HELENA — Local fire chiefs say a weekend structure fire in the Helena Valley showed the importance of safety precautions, after one firefighter received minor burns.
On Sunday, the West Valley and Lewis and Clark County Volunteer Fire Departments responded to an outbuilding on fire. West Valley Chief Jerry Shepherd said the fire started in a chicken coop before spreading to the building, which was used as a shop.
Shepherd said, while firefighters were putting out hot spots, one kicked a large barrel, which turned out to be full of oil. The oil splashed onto the firefighter and caught fire.
“It just ignited,” said Shepherd. “Thank god it was just for a second.”
Lewis and Clark County Chief Wally Jester said he spoke to the firefighter Monday and found he received only minor burns.
“Because he was fully turned out, right down to the breathing apparatus – he’s in the hot zone, we require them to wear them – so he was protected,” he said.
Jester and Shepherd give some of the credit for that to a new type of helmet their departments have been using. About a year ago, they invested in new, “European-style” helmets, which look more like motorcycle helmets than the traditional fire helmet.
Shepherd said it was a “hard sell” to convince his firefighters to make the switch, but he believes this case shows what having some extra coverage can mean.
“The mask he had on was full of oil, the helmet is full of oil,” he said. “Just having that extra protection, I believe, helped.”
Firefighters also reported some ammunition had been inside the building and was going off. Jester said one of his assistant chiefs found one of the spent casings inside his turnouts when taking them off to be cleaned.
In recent years, West Valley and Lewis and Clark County – which have worked as partner departments for several years – have put extra effort into training for structure fires. They set up training buildings at the West Valley fire station on North Montana Avenue. One is fitted with a pipe to pump in smoke, so firefighters can practice working in dark, smoky conditions.
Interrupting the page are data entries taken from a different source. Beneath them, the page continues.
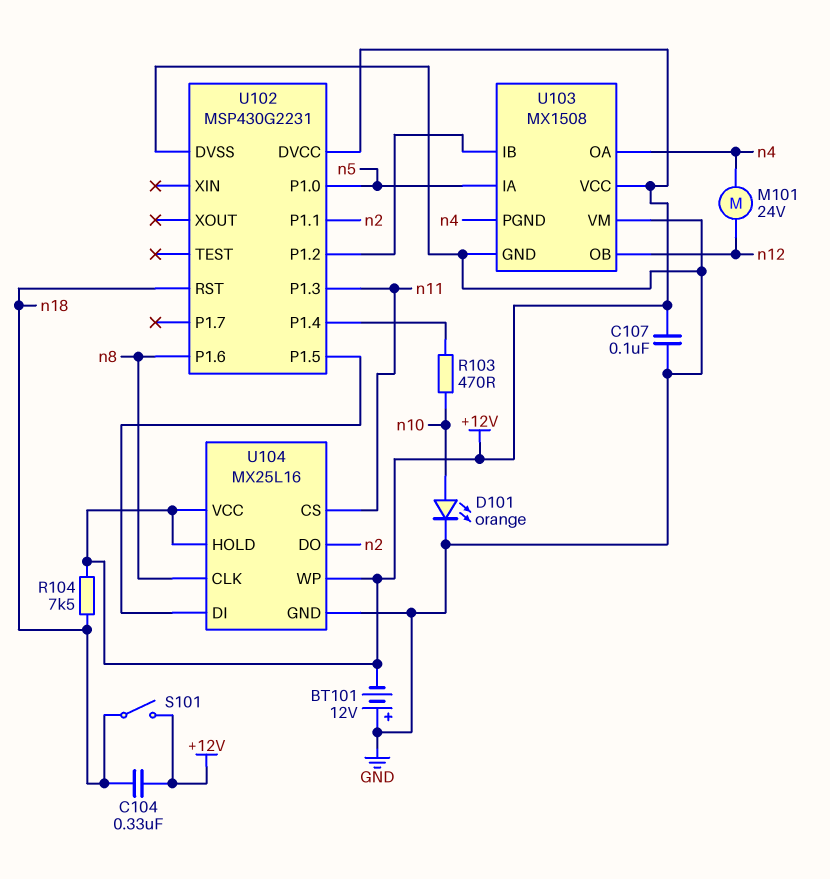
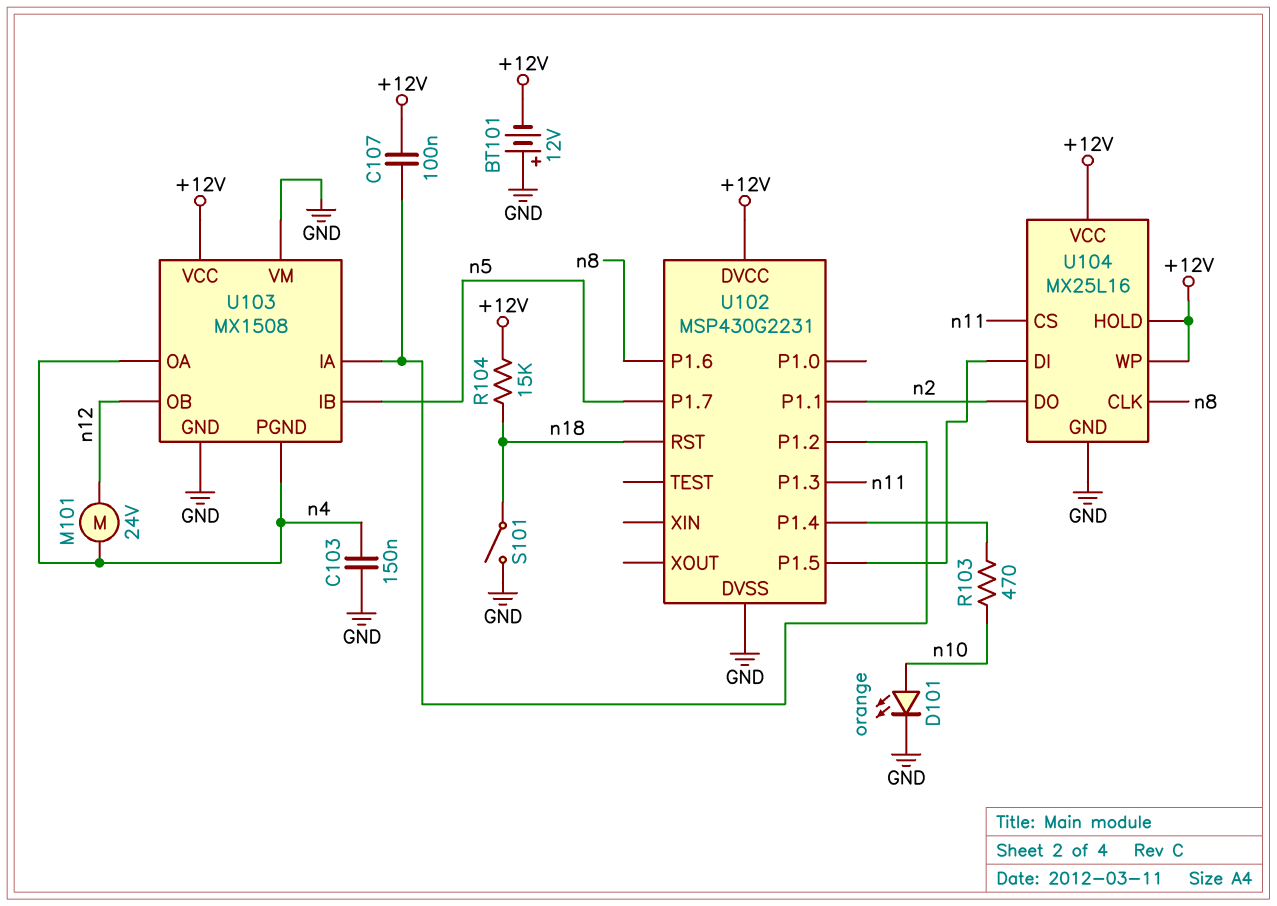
C103: none -> 150nF (GND, n4)
C104: 330nF (+12V, n18) -> none
C107: 100nF (+12V, GND) -> 100nF (+12V, U102/P1.2)
R104: 7.5k (+12V, n18) -> 15k (+12V, n18)
S101: switch (+12V, n18) -> switch (GND, n18)
U102 pin P1.0: n5 -> none
U102 pin P1.7: none -> n5
U103 pin IA: n5 -> U102/P1.2
U103 pin IB: U102/P1.2 -> n5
They also have outdoor storage containers where they can actually burn wood to create a realistic fire.
“They’re able to get into the fire, get into the heat and feel it, understand it,” said Shepherd. “It really does hit home: You need to have all your stuff on.”
The departments were actually doing exercises there just two weeks ago.
“If you train hard, when you get on scene, you don’t have to think about it as hard – it becomes reaction,” Jester said.
Jester said, when they go on an incident like the shop fire, they set aside and fully clean any personal protective equipment they used to make sure any chemical residue is removed.